Page 2:Intel's Xeon E5-2697 V2 And Leaked Benchmarks
Page 3:Test Setup And Benchmarks
Page 4:Results: Synthetics
Page 5:Results: Adobe CS6
Page 6:Results: Content Creation
Page 7:Results: Productivity
Page 8:Results: Compression Apps
Page 9:Results: Media Encoding
Page 10:Power Consumption: Does Ivy Bridge-EP Impress?
Page 11:Xeon E5-2600 V2: The Real Innovation Happens Up Top
Power Consumption: Does Ivy Bridge-EP Impress?
The biggest news in my Core i7-4960X preview was that, although Ivy Bridge-E didn’t impress in our benchmarks, it absolutely floored us with its efficiency. After multiplying performance by average power consumption, we discovered that the high-end -4960X was actually more efficient than a Core i7-2700K.

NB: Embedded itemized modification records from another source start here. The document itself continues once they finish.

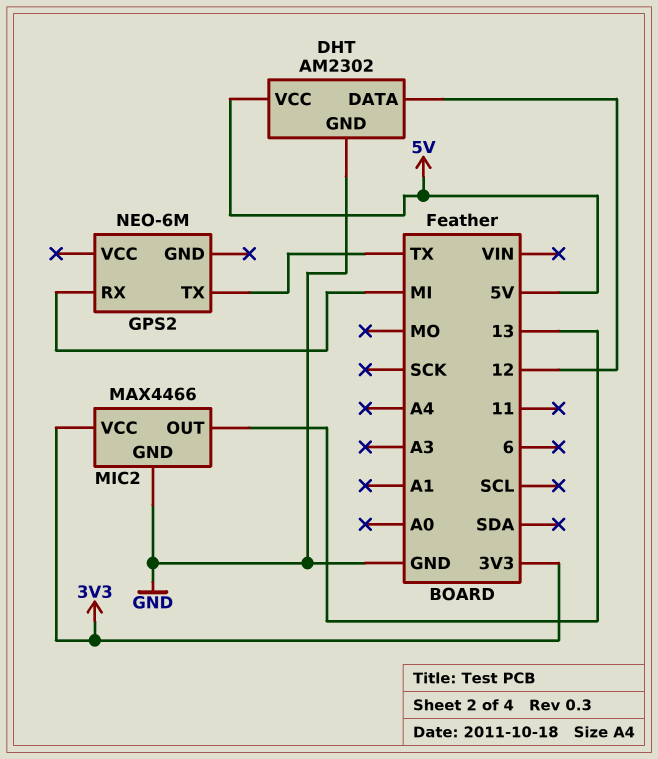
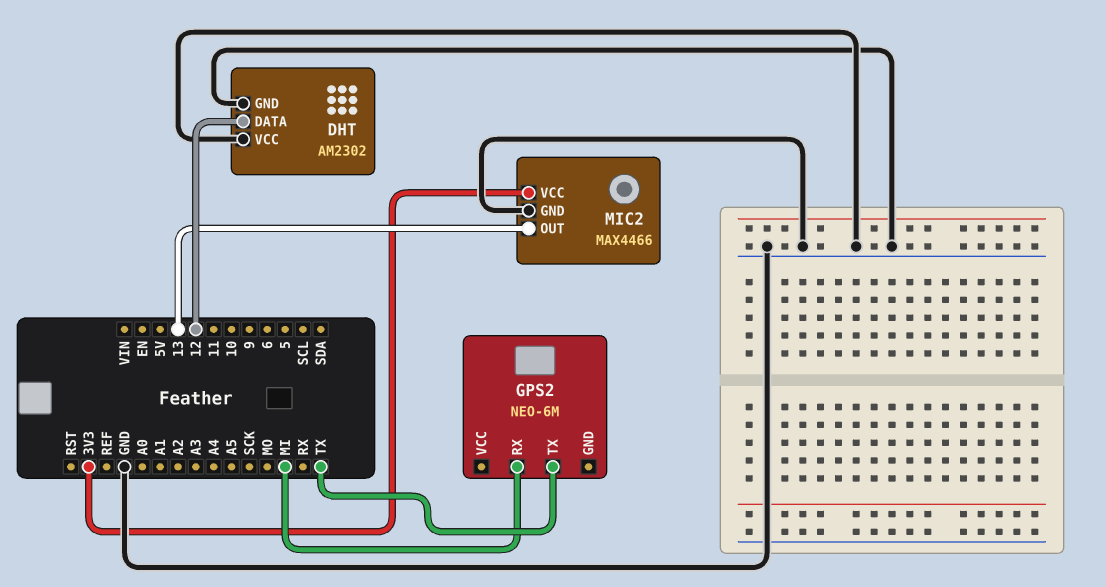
DHT pin VCC: 5V -> GND

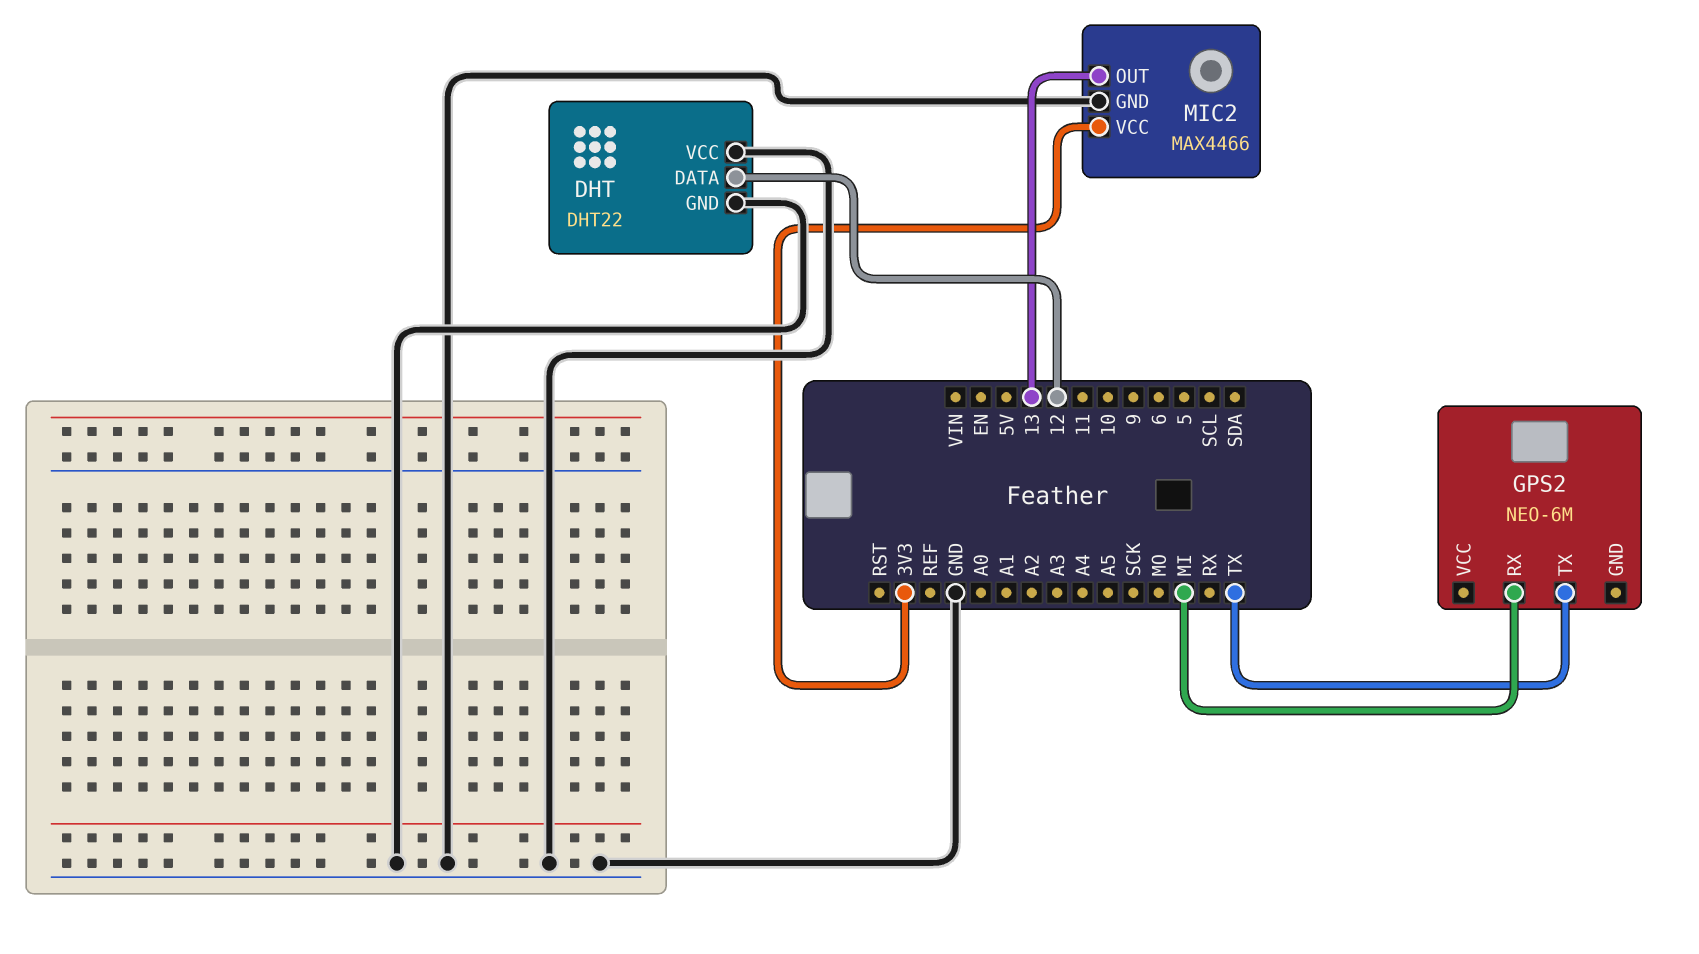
DHT: AM2302 -> DHT22

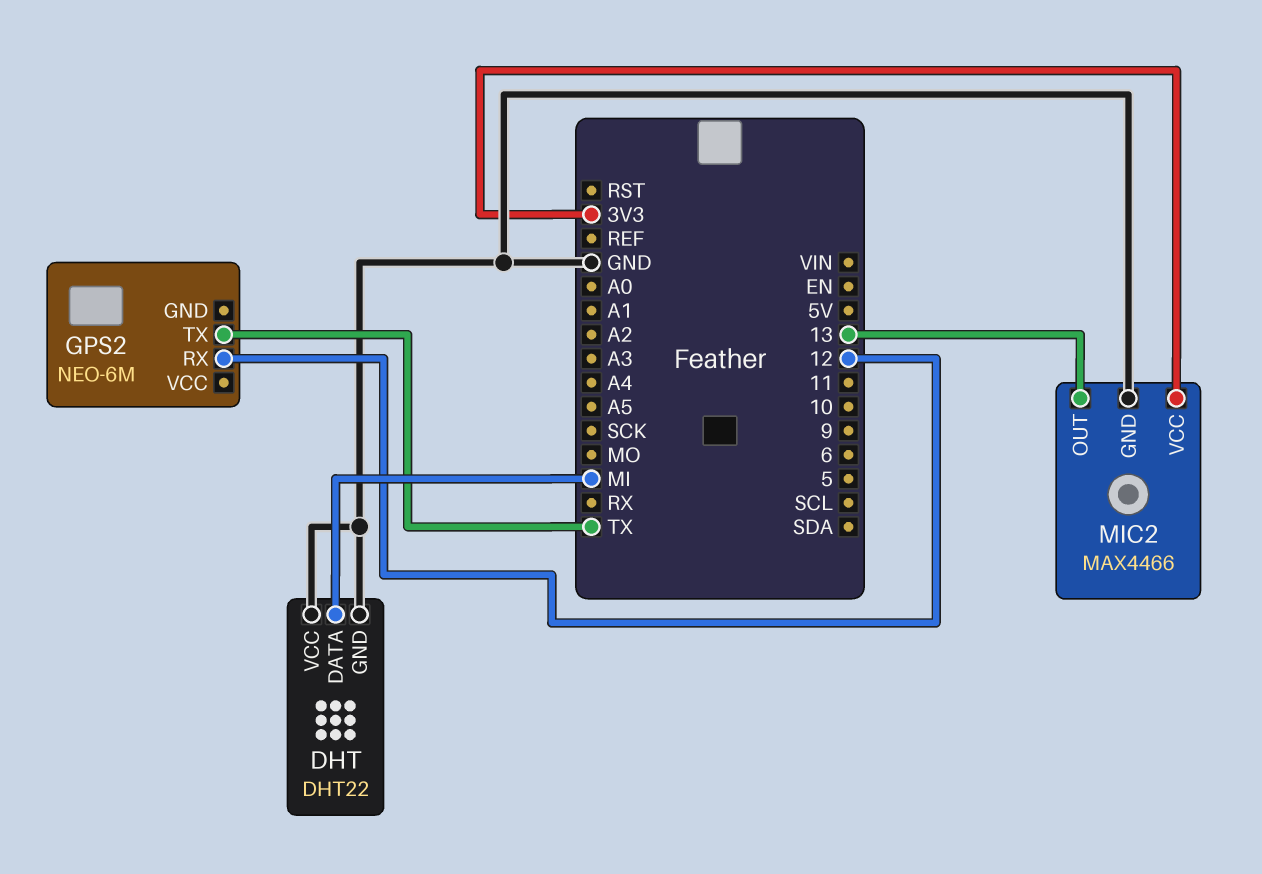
DHT pin DATA: 12 -> MI
GPS2 pin RX: MI -> 12

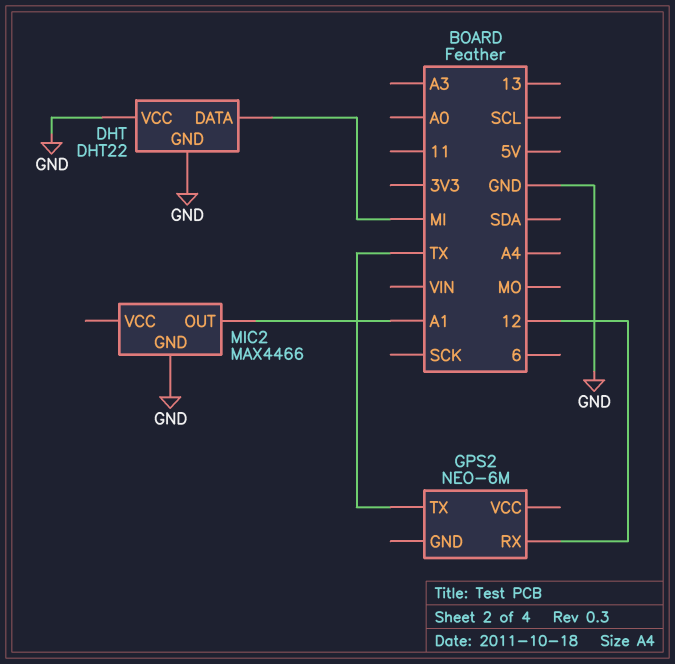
MIC2 pin OUT: 13 -> A1
MIC2 pin VCC: 3V3 -> none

Intel’s upcoming Xeon E5-2697 V2 will also be a 130 W part. But because it sports twice as many cores, we’re expecting its power consumption throughout our suite to be measurably higher (particularly in the threaded tests).
We’re still logging power through the entire Tom’s Hardware benchmark suite every two seconds, and we continue adding a half-hour of idle time to the end of the test, bringing down average power on purpose to better-reflect a real-world usage model. However, I discovered something that required re-running my power data.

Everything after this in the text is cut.